"Kamu niat bikin saya kena kolesterol ya?”
"Kok kolesterol, harusnya kan diabetes."
Devan memicingkan matanya menatap Eleanora, lalu mengangguk. "Pengetahuanmu agak kurang ya, nanti baca-baca lagi di internet, banyak kok."
Eleanora tertawa. "Loh benar kan, harusnya diabetes, kan tiap hari kamu kukasih senyuman manis." Ia menangkup wajahnya, bersikap sok imut.
Devan mendengkus lalu berdiri, mengisi magicom dengan air. Sepertinya berniat membuat mi instan. Pakai magicom karena tak punya kompor.
"Banyak loh kasus orang benci jadi cinta." Eleanora mengedip-ngedipkan matanya. "Kalo kamu terus-terusan benci, benci, benci sama aku, nanti kamu jadi cinta mati loh sama aku." Bibirnya menarik senyum simpul, geli.
Namun yang diajak bicara tidak bereaksi, ia sibuk melihati air yang ia masak di magicom. Sudah lima menit belum mendidih.
Eleanora gemas melihatnya. Entah berapa lama lagi Devan menunggu kalau magicomnya tidak ditutup.
"Udah sih, makan yang ada aja. Malah yang ini lebih enak."
Devan melirik nasi padang di sampingnya sekilas lalu sibuk main hape.
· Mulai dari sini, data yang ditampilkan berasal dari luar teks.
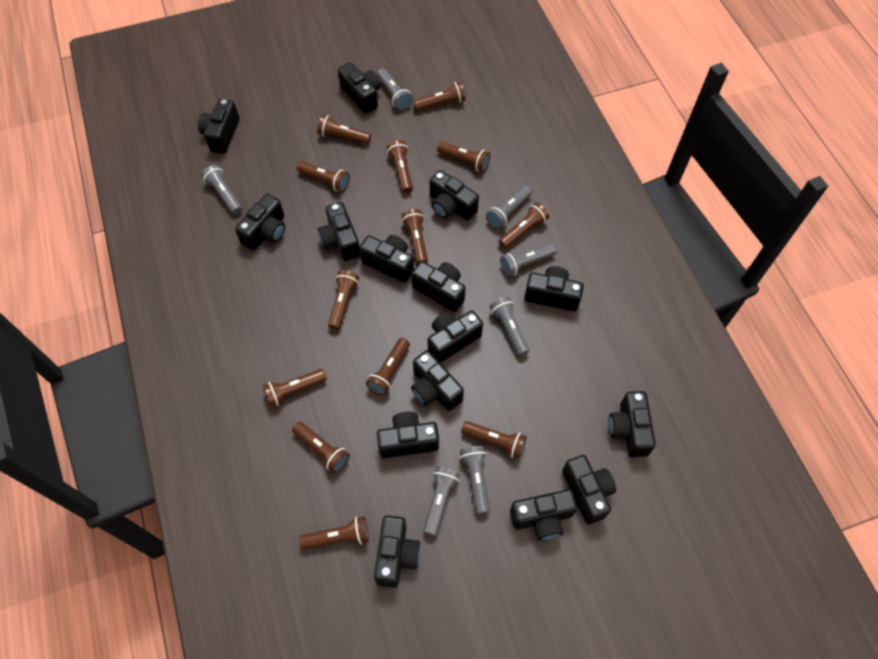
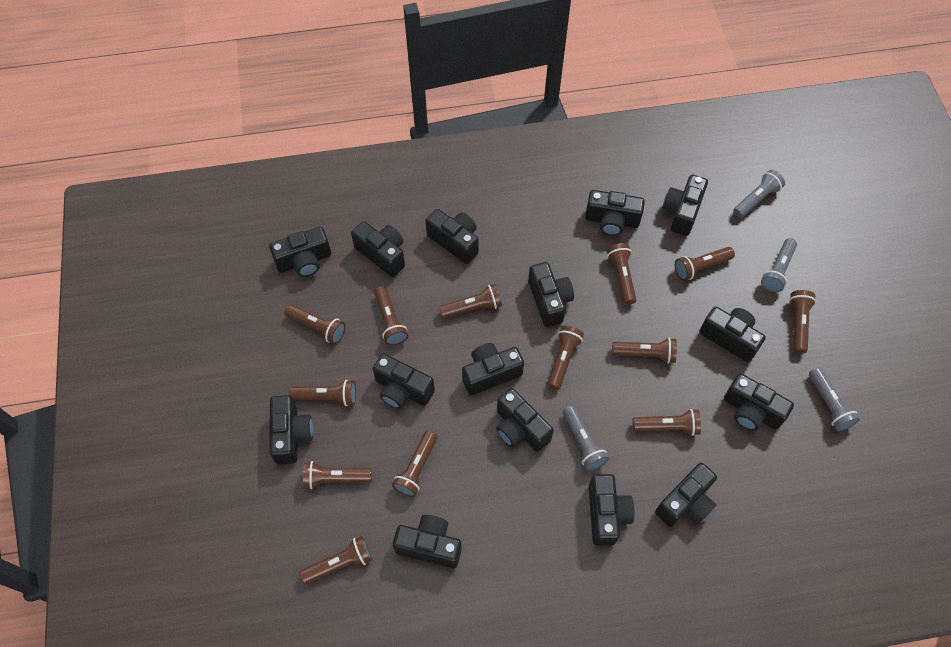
grey flashlight: 7 -> 4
Volumenya dikasih keras, tapi kendati demikian Eleanora masih bisa mendengar bunyi perut Devan yang keroncongan.
"Nggak mau beneran nih?” Eleanora turun dari tempat tidur Devan. "Ya udah, aku kasih kucing di sebelah aja."
Eleanora masih menunggu reaksi Devan, tapi beberapa saat Devan tetap bergeming. Akhirnya mau tidak mau Eleanora mengemas bawaanya. Ia punya rencana lain.
"Bye Sayang, masak mie instannya yang banyak yaa." Eleanora keluar kamar Devan dan menutup pintu. Membiarkan Devan dengan air panasnya.
Eleanora masuk ke kamarnya sendiri, menaruh makanannya di atas meja, lalu keluar lagi membawa sapu. Eleanora pergi ke tempat kWh meter kamar kos lantai 2, lalu mengubah saklar mcb listrik menjadi off. Setelah itu Eleanora buru-buru kembali ke kamarnya.
Berbaring sembari menunggu Devan mengetuk pintu kamarnya. Ia berselancar di media sosial sampai tidak sadar sudah tiga puluh menit berlalu. Dan Devan belum muncul juga.
Eleanora menatap nasi padangnya. "Masa ya mau dikasih kucing betulan."
Eleanora mendesah lalu berbaring lagi, matanya melirik jam dinding tempel yang ia beli di toko online pakai payleter. Sudah jam delapan malam lewat tiga puluh satu menit, Umay dan Aras, kenalannya di lantai bawah pasti sudah pulang.
"Tapi nasinya sudah dingin." Eleanora menelungkup, kecewa rencananya gagal.
Lalu tiba-tiba pintu kamarnya ada yang mengetuk. Eleanora bangkit, semangat karena ia pikir itu Devan, tapi ternyata harapannya keselip di sela-sela sofa, yang di dalam sana ada banyak koloni kutu busuk.
"Kenapa, may?" Eleanora menyapa ramah, menyembunyikan rasa kecewanya. Ia membuka lebar pintu kamarnya.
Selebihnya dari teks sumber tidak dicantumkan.